Bitcoin continues its upward momentum for the seventh consecutive day, settling at $99,513 this Monday, while Ethereum consolidates its position above $3,600. This increase comes in a context of growing optimism among institutional investors and expectations linked to American regulatory developments.
Bitcoin returns to its upward trend after an end-of-year decline
The crypto market started 2025 on a positive note on Wall Street. The queen of cryptos appreciated by 1.1% this Monday morning, extending a series of seven consecutive sessions of increase. This progression follows a correction at the end of last year, where bitcoin had fallen since its all-time high of $108,244 reached in December 2024.
HC Wainwright analysts maintain an optimistic outlook, with a projection of $225,000 by the end of 2025. This forecast is based on several factors, including historical price cycles and increasing adoption by financial institutions.

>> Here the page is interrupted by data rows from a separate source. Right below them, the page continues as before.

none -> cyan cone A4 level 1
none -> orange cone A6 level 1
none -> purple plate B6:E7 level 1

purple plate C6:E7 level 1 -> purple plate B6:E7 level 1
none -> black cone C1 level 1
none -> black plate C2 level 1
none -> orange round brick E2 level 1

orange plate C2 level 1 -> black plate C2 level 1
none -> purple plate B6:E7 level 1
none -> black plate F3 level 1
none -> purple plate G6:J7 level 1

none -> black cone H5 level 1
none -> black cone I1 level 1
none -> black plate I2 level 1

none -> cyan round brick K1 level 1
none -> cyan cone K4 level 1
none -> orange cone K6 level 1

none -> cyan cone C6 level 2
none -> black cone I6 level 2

The upcoming arrival of Donald Trump as president is also attracting investor attention. His administration could significantly influence the trajectory of bitcoin, with estimates ranging between $77,000 and $125,000 for the first quarter of 2025.

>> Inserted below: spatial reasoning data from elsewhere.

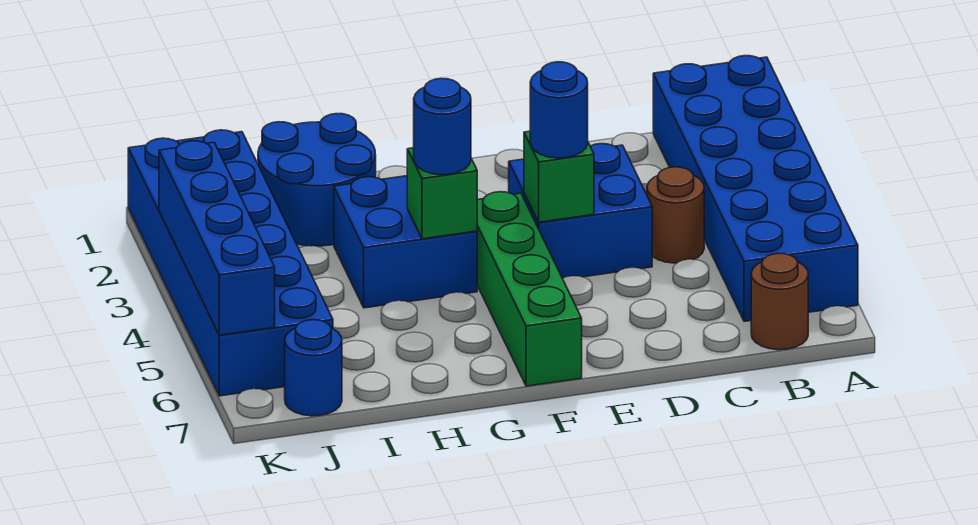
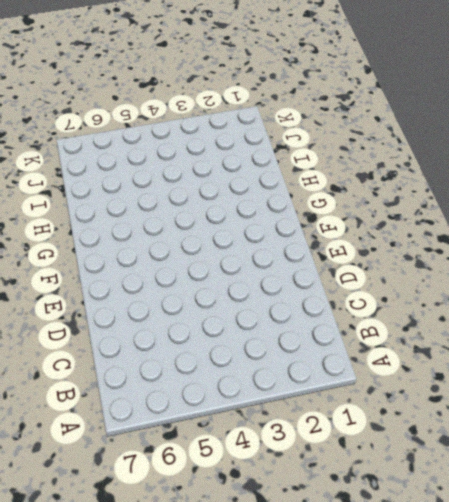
none -> blue brick A1:B6 level 1
none -> brown round brick B7 level 1
none -> brown round brick C4 level 1

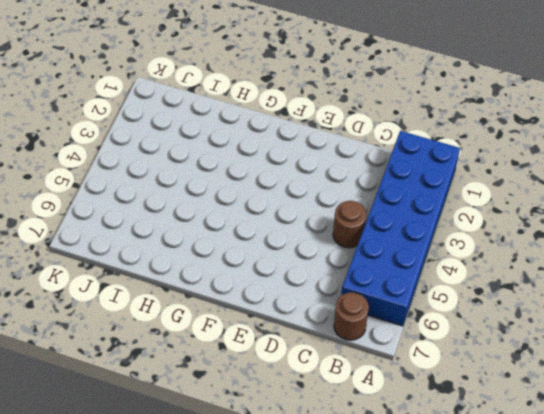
none -> blue brick D3:E4 level 1
none -> green brick F4:F7 level 1
none -> blue brick G3:H4 level 1

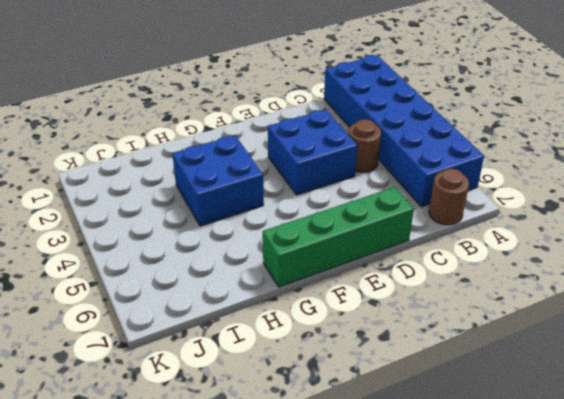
green brick D7:G7 level 1 -> green brick F4:F7 level 1
none -> blue round brick H1:I2 level 1
none -> blue brick J1:K6 level 1
none -> blue round brick J7 level 1

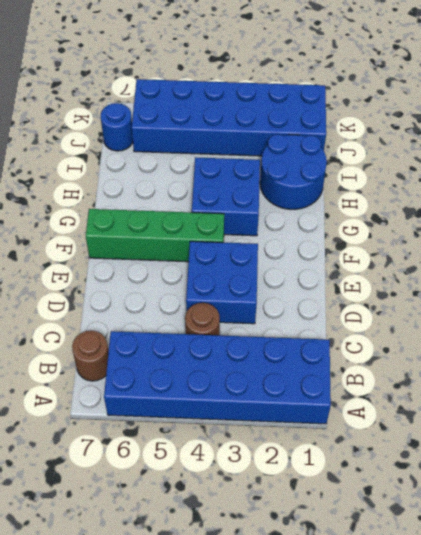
none -> green brick E4 level 2
none -> green brick G4 level 2
none -> blue brick K3:K6 level 2

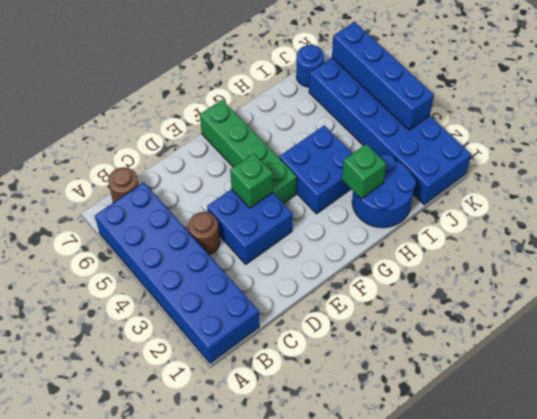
green brick H2 level 2 -> green brick G4 level 2
none -> blue round brick E4 level 3
none -> blue round brick G4 level 3

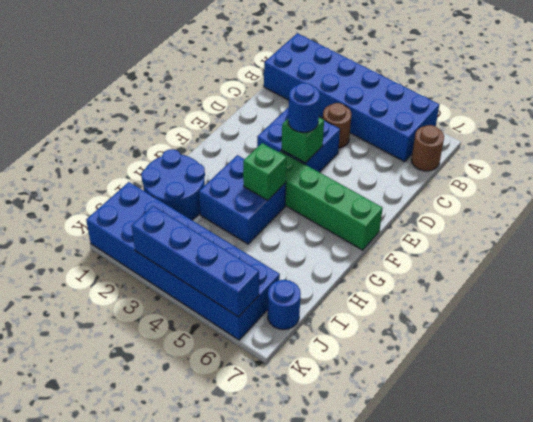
none -> blue round brick G4 level 3

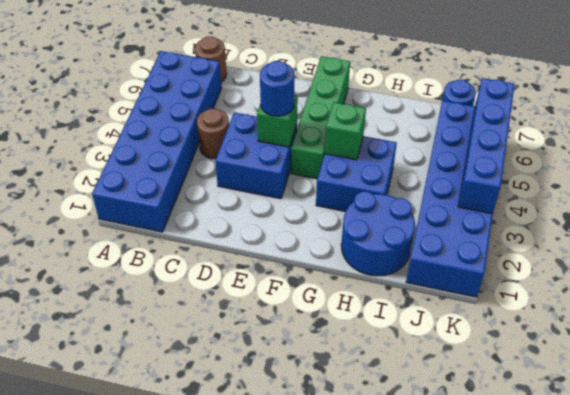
none -> blue round brick G4 level 3

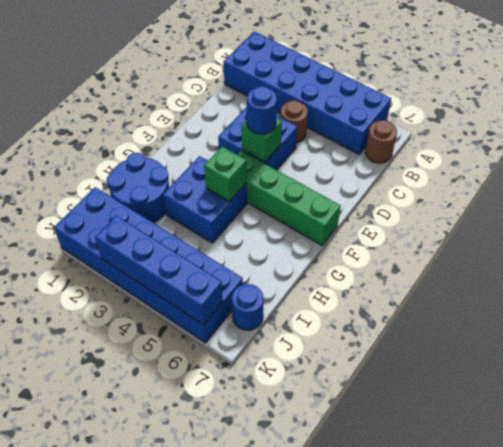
none -> blue round brick G4 level 3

Ethereum Shows Signs of Strength Ahead of $4,000 Target
Ethereum is showing particularly robust momentum, currently trading at $3,681. On-chain data reveals a massive movement of 89,000 ETH (approximately $323 million) out of exchanges, signaling significant accumulation from institutional investors.
The Chaikin Money Flow technical indicator is also approaching the positive zone, suggesting increased inflows into the market. This metric, combined with significant outflows from exchanges, reinforces the thesis of a possible acceleration towards $4,000.

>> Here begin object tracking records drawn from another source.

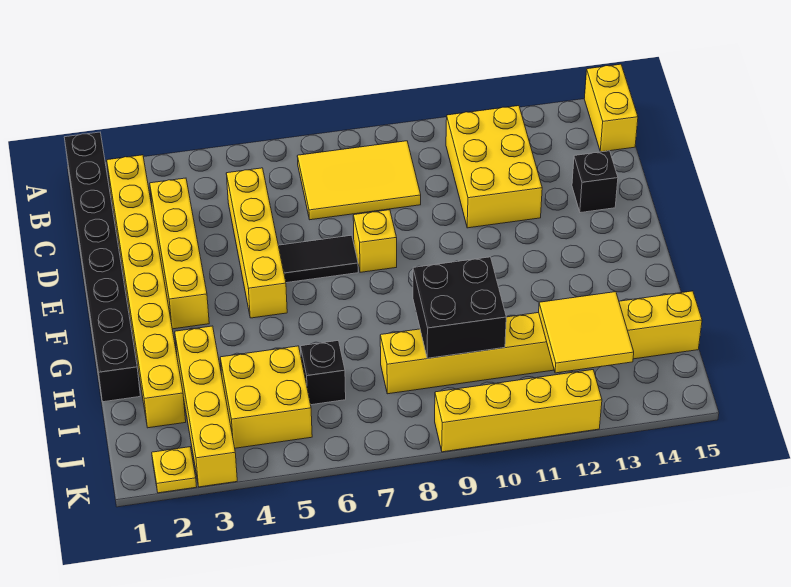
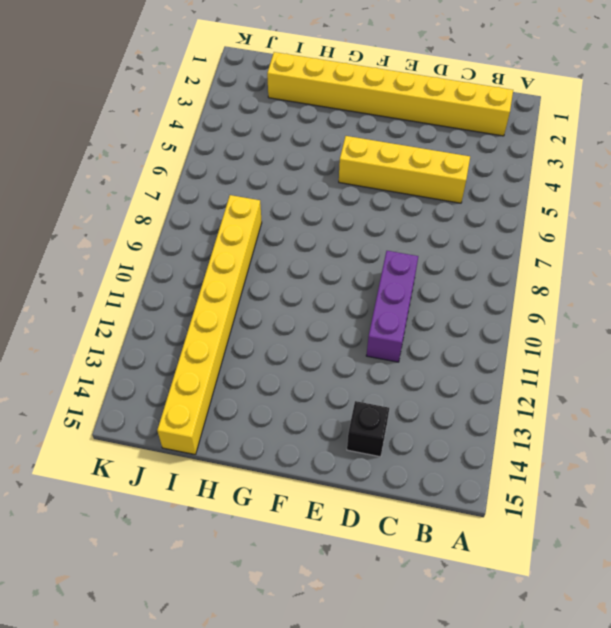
purple brick D9:D11 level 1 -> yellow brick B11:D12 level 1
none -> black brick A1:H1 level 1
none -> yellow brick A15:B15 level 1
none -> yellow tile B7:C9 level 1

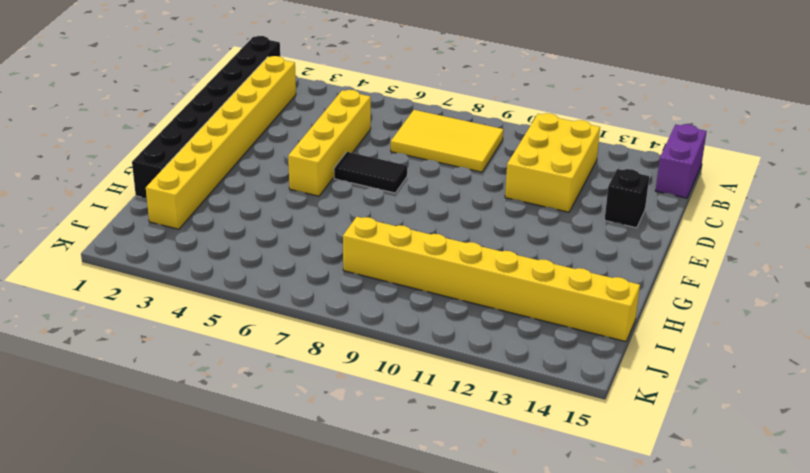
purple brick A15:B15 level 1 -> yellow brick A15:B15 level 1
none -> yellow brick C3:F3 level 1
none -> yellow brick E8 level 1
none -> yellow brick H3:K3 level 1

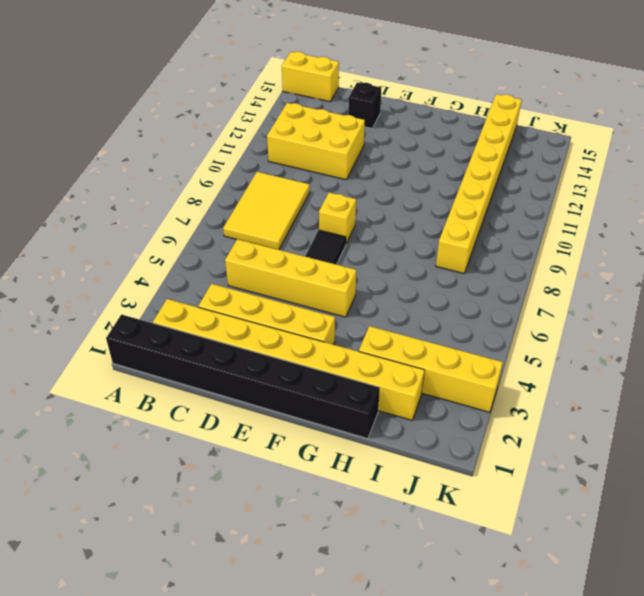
none -> yellow brick I4:J5 level 1
none -> black brick I6 level 1
none -> yellow plate K2 level 1

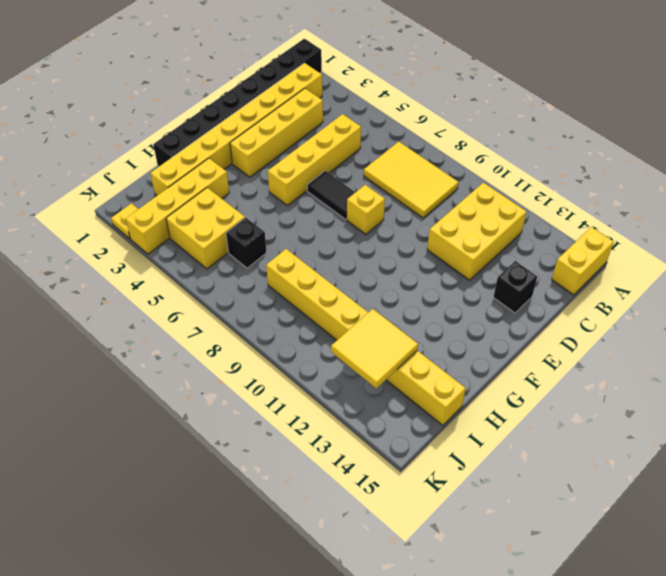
none -> yellow brick K9:K12 level 1
none -> black brick H9:I10 level 2

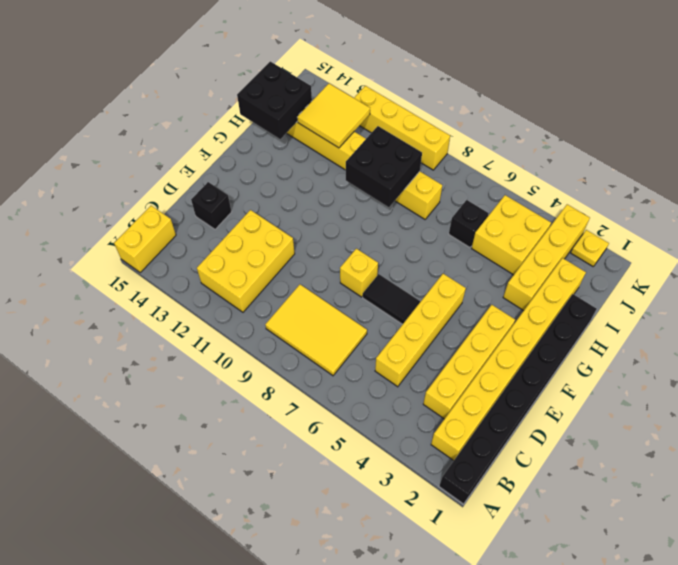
black brick H14:I15 level 2 -> none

Ryan Lee, chief analyst at Bitget Research, identifies several positive catalysts, including the $16 billion repayment to FTX creditors initiated on January 3, which should significantly improve market liquidity.
Event-driven impacts are also in focus, particularly with FTX initiating its first round of user compensation on January 3, releasing $16 billion. This substantial injection should significantly improve market liquidity.
In short, the convergence of these technical and fundamental indicators paints an optimistic picture for the two main cryptos at the start of 2025. The next few weeks will be decisive in confirming this upward dynamic, particularly with the approach of major catalysts such as entry into office of the new American administration.